The most serious revelation is that out of the 1,100 bank branches
run by the six leading banks, 50 percent are located in the Western
Province where a branch is available for every 10,000 people.
In other areas, the figure can go up to 25,000 people per branch. In
short, Sri Lanka’s poor, many of who work as agricultural and unskilled
or semi-skilled wage earners or micro-entrepreneurs, are excluded from
the formal financial system.
Banking services
Access to banking services through mobile phone |
To counter this issue of unfair accessibility, modern analysts agree
that the mobile handset is paving the way to becoming the primary
channel for distributing banking services to the unbanked.
A smart mobile banking model radically alters the economics of
serving this emerging rural segment. For example, with the new
technology, a grandmother in rural area can receive money from her son,
working hundreds of miles away, with the beep of her cell phone. A
housewife can buy groceries with a few punches of keys. Not a coin need
change hands.
Experiences
This high-tech solution designed to help poor people who never have
had access to banks, cash machines, or credit cards, are now implemented
successfully in a host of developing countries. It is another example of
using digital technology to fast forward development in remote areas.
One classic example of success of cell phone banking is South Africa.
The system uses a patented security mechanism and requires only a mobile
phone and a government-issued identity number to subscribe.
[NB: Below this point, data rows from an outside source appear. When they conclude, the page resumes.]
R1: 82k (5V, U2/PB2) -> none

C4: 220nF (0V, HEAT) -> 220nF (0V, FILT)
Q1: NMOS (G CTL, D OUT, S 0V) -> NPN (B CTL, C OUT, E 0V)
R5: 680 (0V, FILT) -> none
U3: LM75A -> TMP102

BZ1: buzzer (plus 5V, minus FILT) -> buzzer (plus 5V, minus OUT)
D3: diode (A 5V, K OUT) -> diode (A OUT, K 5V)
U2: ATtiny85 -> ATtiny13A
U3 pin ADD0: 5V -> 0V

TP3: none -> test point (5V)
There are no
monthly charges, only fees for each transaction. Each account is linked
to a nationwide ATM card that can be used to deposit and withdraw money.
The Indian experience is also noteworthy. I have seen how mobile
banking system operates in India. I remember speaking to Ram Joth Kumar,
a fruit vendor at Purvanchal region of Uttar Pradesh.
He does not go to the bank, 20 km away, when he wants to transact
business with it. Instead, it comes to him, in the form of Ashmit Saha,
a young man equipped with the tools of mobile banking. Saha even speaks
Bhojpuri, the one language with which Ram is comfortable.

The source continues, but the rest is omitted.